Space Month in Genius Words: Learn About Astronomer Jessica Mink and Planetary Rings With This Real-World Activity

May 27, 2021 / DIY & Printable

Genius content refreshes every month! This month, journey with Osmo into the far-out world of space and the Geniuses who’ve helped us understand it. We’ve put together special game updates, real-life genius stories, and real-world activities to assist you.

Share this week’s interactive, printable Space Month content with your child by clicking the button below, and scroll down for a preview!

Game Update

In Osmo Words, find your way through an epic dance party at the Space Museum, spelling celestial objects as you go. Only available this month!

Genius Spotlight: Jessica Mink

Technology has helped humans learn what objects in space look like beyond the naked eye. Nowadays, astronomers can use software and cameras attached to telescopes to get a pretty clear view. But back in 1977, when Jessica Mink and her team discovered the rings around Uranus, things weren’t so easy!

Jessica was working at the Laboratory for Planetary Sciences at Cornell University when a fellow astronomer predicted that Uranus was, for the first time, going to briefly cross in front of a distant star. Jessica and her team decided to measure the amount of light that would be blocked, to learn more about the 7th planet. But something seemed to go wrong. Instead of the star blacking out behind Uranus once, it flickered a few times before and after. Was the telescope glitching, or clouds were getting in the way? Only after going over their calculations repeatedly did the researchers realize: the flickering was caused by 5 rings around the planet!

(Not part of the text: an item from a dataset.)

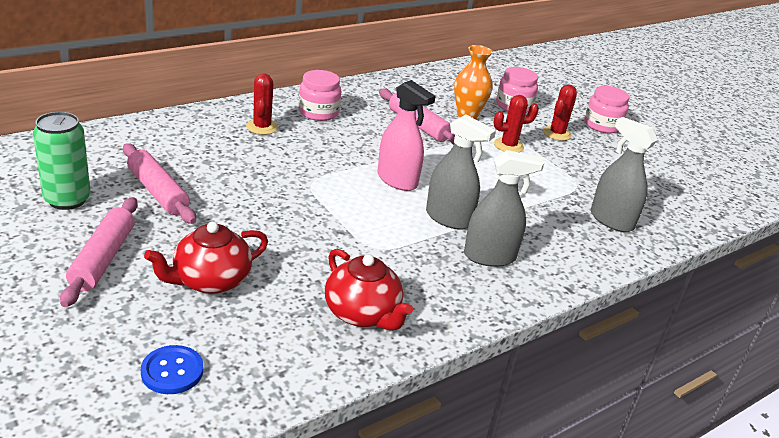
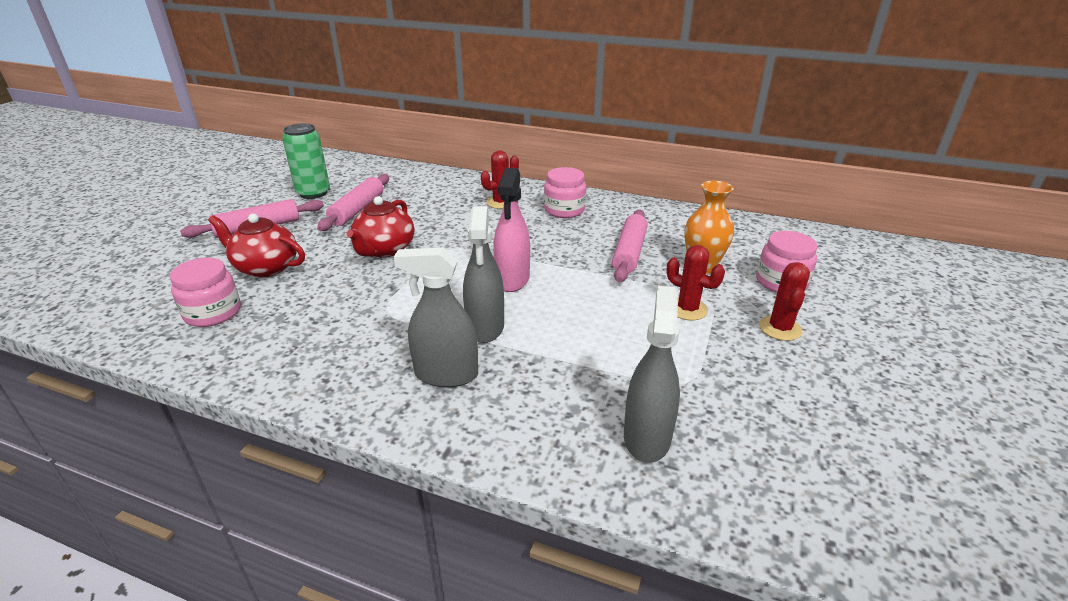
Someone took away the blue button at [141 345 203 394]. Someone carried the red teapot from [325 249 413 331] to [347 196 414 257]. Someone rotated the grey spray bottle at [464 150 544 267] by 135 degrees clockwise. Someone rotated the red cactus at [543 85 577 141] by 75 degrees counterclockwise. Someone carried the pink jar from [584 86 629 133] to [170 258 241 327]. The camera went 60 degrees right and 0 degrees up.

Jessica went on to contribute to the discovery of Neptune’s rings as well. She is now a transgender advocate and software developer for the Smithsonian Astrophysical Observatory, analyzing data from telescopes and mapping the sky. Without her contributions, we’d be way more in the dark on our galaxy’s look and function.

Real-World Activity: Coffee Filter Space Art

Try this educator-approved activity at home. This week’s printable has instructions with photos!

Everyone and everything has a shadow. Uranus’s shadow from the blocked star helped Jessica’s team discover the planet’s rings. Learn about the Sun’s relative motion by grabbing some chalk.

  1. At 12pm one day, have your parent play “statue” by standing still outside.
  2. Outline their feet and shadow with chalk.
  3. Wait an hour and do it again, having them stand in the same spot.
  4. Where is the shadow now? Why? Feel free to predict where it will go next, and continue tracing throughout the day.